“Martha’s Rule” launches at King’s Mill Hospital
Posted Tuesday, September 24, 2024 3:07 PM
A Nottinghamshire hospital is among the first in the UK to introduce Martha’s Rule, which provides patients and their families with easy access to an urgent review if their condition worsens.
King’s Mill Hospital in Sutton-in-Ashfield is one of 143 hospital sites chosen to pilot the first phase of the major patient safety initiative - six months ahead of the deadline of March 2025.
Martha’s Rule provides a clear and consistent way for patients, their families and carers to seek an urgent review if they feel a patient’s condition is deteriorating and not being responded to quickly enough by staff.
It will apply to all in-patients, across all areas of the hospital including Maternity, Paediatrics and the Emergency Department (from the point when a decision is taken to admit the patient).
The acute hospital already has an established 24/7 Critical Care Outreach Team, which enables staff to escalate concerns about a patient’s condition.
This will now be extended and, for the first time, these specialist teams will be directly available to patients and their families – so they too can escalate care concerns if they feel there has been a noticeable change or deterioration in the patient’s condition.
Patients, their families and carers should first raise their concerns with the teams who are caring for the patient but if they remain concerned then they are now able to call a dedicated phone number 07385 115 574 to activate Martha’s Rule and speak to the Critical Care Outreach Team who will listen to their concerns and act immediately to review the patient.
Clinicians will also record daily information about a patient’s health directly from them, or their families. This will ensure that the vitally important concerns of those who know the patient best are listened to and acted upon and allow the teams caring for them to be responsive to the patient’s needs sooner.
This is Martha’s Rule.
The need for this escalation of care will hopefully only be needed in a limited number of cases but will provide an extra safety net.
Phil Bolton, Chief Nurse of Sherwood Forest Hospitals, said:
“We are delighted to be supporting this vitally important national initiative working together with our patients for better communication and to ensure that the concerns of our patients and their families are really listened to.
“We want to be known as an outstanding local hospital that delivers quality services for our patients, delivering consistently outstanding care by compassionate people.
“This is an important step forward for patient care and safety which will always be our priority.”

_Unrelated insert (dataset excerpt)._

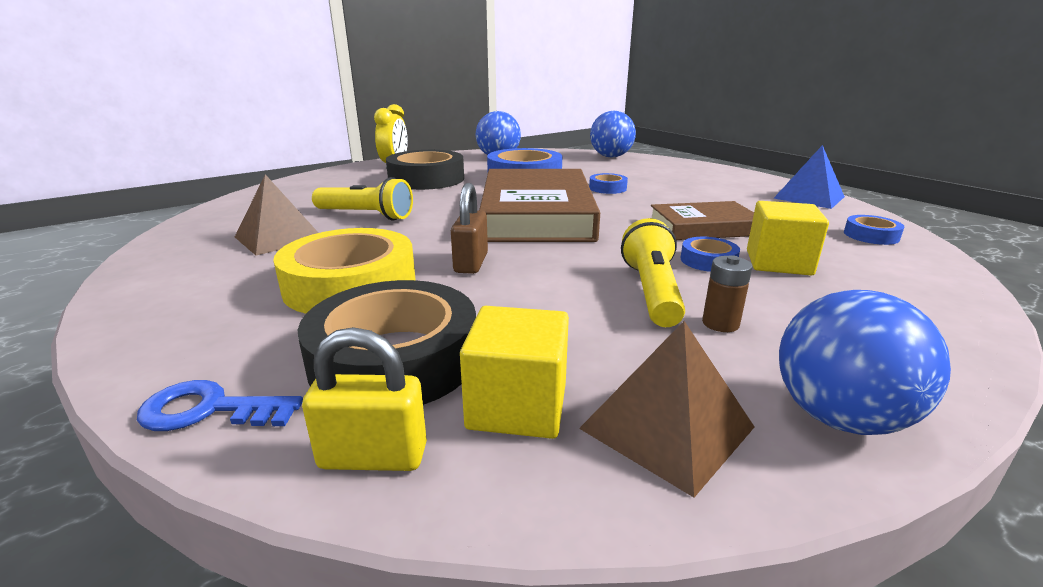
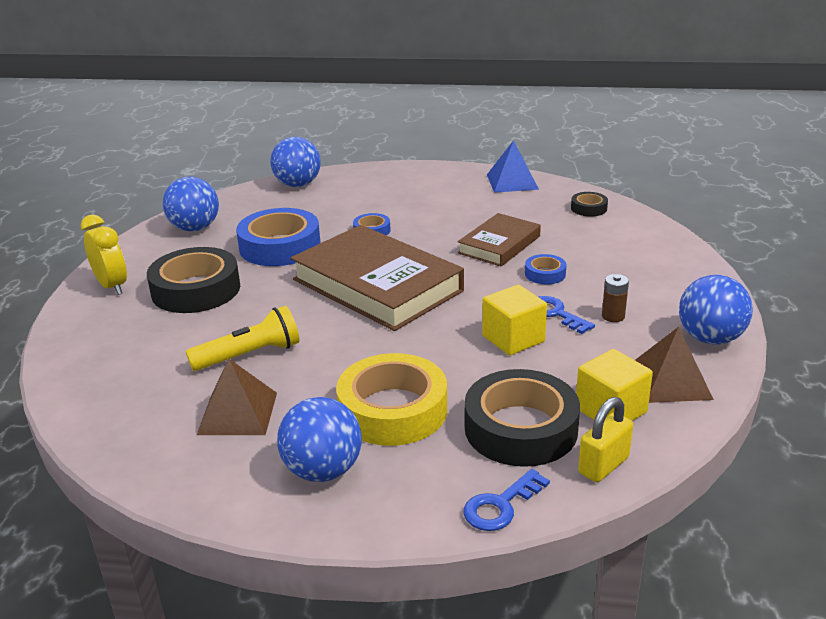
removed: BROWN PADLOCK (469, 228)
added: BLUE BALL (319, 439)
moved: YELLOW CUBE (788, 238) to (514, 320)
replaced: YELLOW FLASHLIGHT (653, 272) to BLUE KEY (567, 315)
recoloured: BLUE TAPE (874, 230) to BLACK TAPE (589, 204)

Thirteen-year-old Martha Mills died in 2021 after developing sepsis in hospital, following a pancreatic injury after falling off her bike. Martha’s family’s concerns about her deteriorating condition were not responded to promptly and in 2023 the coroner ruled that Martha would probably have survived had she been moved to intensive care earlier.
Since then, her parents Merope and Paul Mills have campaigned extensively for a single system to allow patients and their families to activate an urgent clinical review from a different team in the hospital if they felt the patient’s condition was worsening.
In response to this and other cases related to the management of deterioration, the then Secretary of State for Health and Social Care and NHS England committed to implement ‘Martha’s Rule’ – a patient safety initiative delivered as part of a wider NHS strategy.